Active versus Passive Fund Management

The discipline of constantly questioning how your money is managed applies to all areas of your financial life. A healthy skepticism will serve you well, especially when picking funds or ETFs. Most investors with account balances under $100,000 should probably only buy ETFs or mutual funds that charge low management fees. If you must choose actively managed mutual funds, look at more than one year’s performance. Compare fund fees. At minimum, see how the fund fared over five years. Ideally, review a fund’s performance over its entire lifecycle. If the fund changed managers, look at how each manager performed. A lot of changes might indicate trouble at the fund. It is probably a good idea to initially avoid mutual fund rankings like Morningstar’s star system. Do the work yourself. Develop your own opinion, and then compare it to Morningstar or other companies that rate funds.

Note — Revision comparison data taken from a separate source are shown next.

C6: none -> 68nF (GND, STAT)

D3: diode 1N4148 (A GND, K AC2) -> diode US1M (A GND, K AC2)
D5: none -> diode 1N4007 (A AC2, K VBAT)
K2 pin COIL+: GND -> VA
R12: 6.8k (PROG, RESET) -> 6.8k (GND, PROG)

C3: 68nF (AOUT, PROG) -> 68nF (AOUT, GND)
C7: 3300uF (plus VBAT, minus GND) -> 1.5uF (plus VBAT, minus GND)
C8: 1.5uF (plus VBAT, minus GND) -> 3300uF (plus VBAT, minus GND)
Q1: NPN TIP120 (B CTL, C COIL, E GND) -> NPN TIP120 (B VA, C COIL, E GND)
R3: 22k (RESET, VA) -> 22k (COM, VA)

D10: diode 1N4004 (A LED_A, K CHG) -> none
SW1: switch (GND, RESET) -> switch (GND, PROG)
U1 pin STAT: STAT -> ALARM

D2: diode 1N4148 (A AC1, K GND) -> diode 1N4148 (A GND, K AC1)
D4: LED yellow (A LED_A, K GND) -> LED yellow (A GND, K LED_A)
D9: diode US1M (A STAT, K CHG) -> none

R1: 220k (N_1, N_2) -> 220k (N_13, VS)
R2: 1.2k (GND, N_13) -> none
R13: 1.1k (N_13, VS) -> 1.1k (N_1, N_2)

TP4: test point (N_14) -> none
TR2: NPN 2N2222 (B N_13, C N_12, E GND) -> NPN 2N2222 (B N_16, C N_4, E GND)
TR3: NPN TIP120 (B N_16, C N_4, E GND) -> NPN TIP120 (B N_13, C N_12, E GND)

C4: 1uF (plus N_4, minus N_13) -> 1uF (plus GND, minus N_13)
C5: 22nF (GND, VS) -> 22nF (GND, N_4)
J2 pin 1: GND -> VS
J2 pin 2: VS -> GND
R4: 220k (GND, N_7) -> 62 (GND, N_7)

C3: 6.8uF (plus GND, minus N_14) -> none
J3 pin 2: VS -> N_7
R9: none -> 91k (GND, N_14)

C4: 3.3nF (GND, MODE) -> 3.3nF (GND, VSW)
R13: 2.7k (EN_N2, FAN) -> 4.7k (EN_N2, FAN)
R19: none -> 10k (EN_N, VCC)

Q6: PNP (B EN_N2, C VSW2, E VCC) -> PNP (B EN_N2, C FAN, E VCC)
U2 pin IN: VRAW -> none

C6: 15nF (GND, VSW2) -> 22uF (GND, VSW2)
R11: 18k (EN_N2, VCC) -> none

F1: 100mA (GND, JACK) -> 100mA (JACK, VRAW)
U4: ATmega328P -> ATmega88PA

The idea of owning indexes or ETFs that track the market is scary for many investors. Indexes rise and fall with the market. Actively managed funds have someone at the helm who hopefully buys low and sells high. Yet, some two-thirds of all mutual fund managers fail to beat their benchmarks.

Standard & Poor’s put the question to the test. The company found that 71.9 percent of actively managed, large-capitalization mutual funds failed to outperform the S&P 500 from 2004 to 2008. The number was even higher for the S&P MidCap 400; 79.1 percent of mid-capitalization funds failed ...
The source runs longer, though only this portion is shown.